Thursday, October 30
10:33 PM
Hal Foster spoke here on Tuesday, and he was refreshingly intelligent. His lecture drew mostly from the title chapter of his book
The Return of the Real, which lays out a theory based on some Lacan lectures. There is the paranoid view that there is a "gaze of the world", that we do not only look out but that the world looks at us. The intersection of these two gazes is an image screen by which we understand our world. Foster says that some contemporary art now attempts to puncture that screen in order to reveal the gaze (or, the real).
Maybe I shouldn't try to summarize it. Anyway, it's interesting - I've only read that chapter of the book (photocopied), but I'm going to look into the rest of it.
Tonight we had a visiting artist in Print Media - Dean Dass, Roland's professor from University of Virginia and a friend of Randy. Some of his work involves categorization of animals, or just categorization in general, and a bunch of other things I'm not sure how to explain. It's good though. Birds that curse Columbus and his men for coming to destroy the new world, making their conquest a struggle. A collection of things from science and art.
As usual, Randy (dept. head) thinks Dass's work is about reality/unreality and handmade/machine, but of course it isn't.
Tomorrow he'll be having individual crits with him, and I'm looking forward to getting a fresh perspective.
Monday, October 27
3:43 PM
The week before last our movie was
Ghost in the Shell which I had never seen. It was pretty sweet - and picked by Kim instead of Randy, which was a nice change of pace (or theme). Last Friday there was no movie, but there was a lecture by Julia Driver of Dartmouth College. It was ok but not particularly insightful, just a review of some basic philosophy points with the Matrix as the jumping off point. We were an audience of artists and there were more off kilter things that we're interested in. So it got more interesting during question and answer.
I ordered a Powerbook online so it should come in a couple of weeks. Exciting.
Wednesday, October 22
9:40 PM
I like
this.
Wednesday, October 15
1:24 PM
In the past 24 hours I've gotten four messages of "Hi, I haven't heard from you in a while." It's odd. and I think I'll be writing letters for a while.
Last Friday we had another movie:
The Thirteenth Floor starring Craig Bierko and Gretchen Mol. It had a sort of interesting idea (yet again: is this reality or is it a kind of dream?) and gave it the cheesiest Hollywood treatment possible. Maybe it was being intentionally dumb, like
Existenz. I forgive it because I like Craig Bierko.
Monday night I went bowling with some Print people and won both the games I bowled. I hadn't bowled in over five years, probably. Also, I talked to Dad and they bought a car to replace the dying Grand Marquis that I'm driving, and they're generously letting me drive it and having me pay for only half of it. I just need to get the old car home somehow.
Tuesday, October 7
2:26 PM
Friday night the Print Media dept. had a little private screening of
Existenz, a movie about a virtual reality videogame that is indistinguishable from reality. the blatant sex and violence and bad acting are unfortunately unimpeachable because they are part of the content of the videogame. I dunno. It was probably a bad movie, but still a somewhat interesting idea.
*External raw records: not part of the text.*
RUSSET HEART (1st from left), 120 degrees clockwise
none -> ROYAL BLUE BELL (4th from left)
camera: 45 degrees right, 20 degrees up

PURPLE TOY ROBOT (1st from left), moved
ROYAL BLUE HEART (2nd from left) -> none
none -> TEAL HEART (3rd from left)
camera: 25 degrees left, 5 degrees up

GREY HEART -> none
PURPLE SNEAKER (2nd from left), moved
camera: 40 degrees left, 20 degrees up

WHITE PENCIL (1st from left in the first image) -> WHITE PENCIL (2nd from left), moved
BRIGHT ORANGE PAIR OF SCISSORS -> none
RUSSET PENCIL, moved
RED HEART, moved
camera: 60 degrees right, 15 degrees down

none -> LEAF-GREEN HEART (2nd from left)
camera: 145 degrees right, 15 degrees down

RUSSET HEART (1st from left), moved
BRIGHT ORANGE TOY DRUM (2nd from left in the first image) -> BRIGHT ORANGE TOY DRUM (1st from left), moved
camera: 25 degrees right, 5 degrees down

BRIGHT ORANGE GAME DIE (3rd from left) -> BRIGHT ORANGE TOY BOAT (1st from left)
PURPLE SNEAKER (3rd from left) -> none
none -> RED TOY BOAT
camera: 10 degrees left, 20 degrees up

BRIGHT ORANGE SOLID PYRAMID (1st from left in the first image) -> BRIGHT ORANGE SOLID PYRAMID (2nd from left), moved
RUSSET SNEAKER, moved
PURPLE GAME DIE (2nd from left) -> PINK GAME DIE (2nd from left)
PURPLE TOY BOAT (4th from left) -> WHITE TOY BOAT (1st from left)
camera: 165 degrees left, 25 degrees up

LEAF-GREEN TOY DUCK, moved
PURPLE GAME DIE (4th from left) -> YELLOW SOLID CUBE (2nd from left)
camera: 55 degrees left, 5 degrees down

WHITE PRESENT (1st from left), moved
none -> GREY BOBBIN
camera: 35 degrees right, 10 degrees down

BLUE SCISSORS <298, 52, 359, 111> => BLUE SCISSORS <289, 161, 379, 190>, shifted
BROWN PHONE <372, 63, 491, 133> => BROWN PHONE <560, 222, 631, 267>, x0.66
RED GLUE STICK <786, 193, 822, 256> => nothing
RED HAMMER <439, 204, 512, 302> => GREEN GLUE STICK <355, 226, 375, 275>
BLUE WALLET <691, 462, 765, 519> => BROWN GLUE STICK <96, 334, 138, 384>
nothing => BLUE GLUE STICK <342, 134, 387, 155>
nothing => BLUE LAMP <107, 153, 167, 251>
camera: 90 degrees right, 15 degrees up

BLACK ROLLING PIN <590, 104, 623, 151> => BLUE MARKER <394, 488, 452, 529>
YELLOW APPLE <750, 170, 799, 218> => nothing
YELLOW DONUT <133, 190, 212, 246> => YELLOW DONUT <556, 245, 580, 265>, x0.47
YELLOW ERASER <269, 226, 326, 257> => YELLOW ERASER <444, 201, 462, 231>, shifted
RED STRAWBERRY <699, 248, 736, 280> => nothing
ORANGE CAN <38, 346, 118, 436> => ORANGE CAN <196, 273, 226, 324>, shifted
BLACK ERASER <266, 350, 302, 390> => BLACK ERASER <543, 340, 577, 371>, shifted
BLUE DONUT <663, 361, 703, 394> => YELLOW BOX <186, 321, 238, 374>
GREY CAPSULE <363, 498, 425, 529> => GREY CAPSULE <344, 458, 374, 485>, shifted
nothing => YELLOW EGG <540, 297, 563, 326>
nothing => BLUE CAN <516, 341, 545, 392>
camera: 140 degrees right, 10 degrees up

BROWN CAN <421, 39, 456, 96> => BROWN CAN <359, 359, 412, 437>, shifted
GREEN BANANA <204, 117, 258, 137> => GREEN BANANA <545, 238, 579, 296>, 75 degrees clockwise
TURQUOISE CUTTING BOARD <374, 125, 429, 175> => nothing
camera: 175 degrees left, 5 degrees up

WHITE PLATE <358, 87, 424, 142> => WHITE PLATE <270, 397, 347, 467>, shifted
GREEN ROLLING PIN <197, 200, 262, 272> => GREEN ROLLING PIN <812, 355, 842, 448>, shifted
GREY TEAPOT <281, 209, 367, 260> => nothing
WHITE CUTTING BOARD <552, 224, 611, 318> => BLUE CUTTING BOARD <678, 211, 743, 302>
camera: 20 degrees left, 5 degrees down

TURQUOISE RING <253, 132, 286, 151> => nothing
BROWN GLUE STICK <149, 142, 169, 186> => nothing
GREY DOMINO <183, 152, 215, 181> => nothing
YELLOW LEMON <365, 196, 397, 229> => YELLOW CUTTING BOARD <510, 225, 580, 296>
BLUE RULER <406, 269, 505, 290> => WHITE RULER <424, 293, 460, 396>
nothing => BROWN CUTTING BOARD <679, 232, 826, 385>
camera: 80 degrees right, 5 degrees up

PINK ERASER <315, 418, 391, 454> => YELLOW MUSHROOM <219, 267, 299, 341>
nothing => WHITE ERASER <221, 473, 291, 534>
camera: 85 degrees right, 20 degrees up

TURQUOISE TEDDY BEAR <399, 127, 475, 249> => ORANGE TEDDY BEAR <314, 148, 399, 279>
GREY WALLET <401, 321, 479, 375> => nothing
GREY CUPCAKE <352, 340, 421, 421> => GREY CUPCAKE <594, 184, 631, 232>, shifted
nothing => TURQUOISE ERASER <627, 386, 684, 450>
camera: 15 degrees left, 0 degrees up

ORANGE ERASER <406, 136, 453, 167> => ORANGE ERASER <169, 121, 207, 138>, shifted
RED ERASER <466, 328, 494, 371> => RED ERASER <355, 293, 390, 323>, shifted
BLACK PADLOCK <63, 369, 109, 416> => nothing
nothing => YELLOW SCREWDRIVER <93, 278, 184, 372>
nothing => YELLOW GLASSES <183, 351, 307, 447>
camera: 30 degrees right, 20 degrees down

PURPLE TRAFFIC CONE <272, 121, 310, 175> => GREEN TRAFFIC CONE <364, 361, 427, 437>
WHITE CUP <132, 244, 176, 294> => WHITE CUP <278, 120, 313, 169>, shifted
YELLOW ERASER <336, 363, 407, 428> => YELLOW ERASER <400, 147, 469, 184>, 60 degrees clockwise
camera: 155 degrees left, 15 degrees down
Saturday I went with Gentian and Alisara to Chicago. It was a rather long drive. Shannon was in Chicago too (my main reason for going); she went with her family because her cousin's daughter went to the American Doll museum. Shannon went to the contemporary art museum with us, and then she had to leave after a few hours. We hung out with Alisara's friends, then drove home.
On Sunday there was a interdepartmental raft "regatta" at Cranbrook. I'd heard about the annual raft race from Jeffrey Adams, that artist and Cranbrook grad who spoke at UT last year. I'd assumed that it was still going, but this was the first it had been done in about 12 years. Six of the ten departments participated. Our dept. (actually, just Hilary and Roland - they made it on Saturday when three of us were gone) made a raft out of coiled plastic tubes. We lost our heat but won in the runner-up race (so 4th place). Sculpture won overall (they had a pirate theme and a skull-and-crossbones flag that said "Skull-pture"). There were also prizes aside from the time trial. We won best design, I think. It was fun.
There was also a pig roast that evening, and it was pretty good, but I didn't stick around very long.
This morning I had my first critique. I had two drawings similar to
Cosmographic but on different size paper (longer and more scroll-like). I got some pretty good feedback. I'm going to start a digital drawing in Illustrator that I can print out on the big Epson 3000 printer. I already did a few sketches in it using a Wacom tablet I borrowed and it's exciting. It won't look like my physical drawings, but I'm interesting in how I can manipulate the drawings in a slightly different way and make them interesting to look. Also, they can be more complex than when drawn with a real pen.
Wednesday, October 1
1:48 PM
Just went to a really fascinating lecture by sound artist David Dunn. We got to hear recordings of plasma waves that eminate from the planets, seals under water and 100 feet of ice making sounds like electronic instruments, and a computer Dunn designed to interact with creatures in the natural environment who in turn react to the sounds it produces.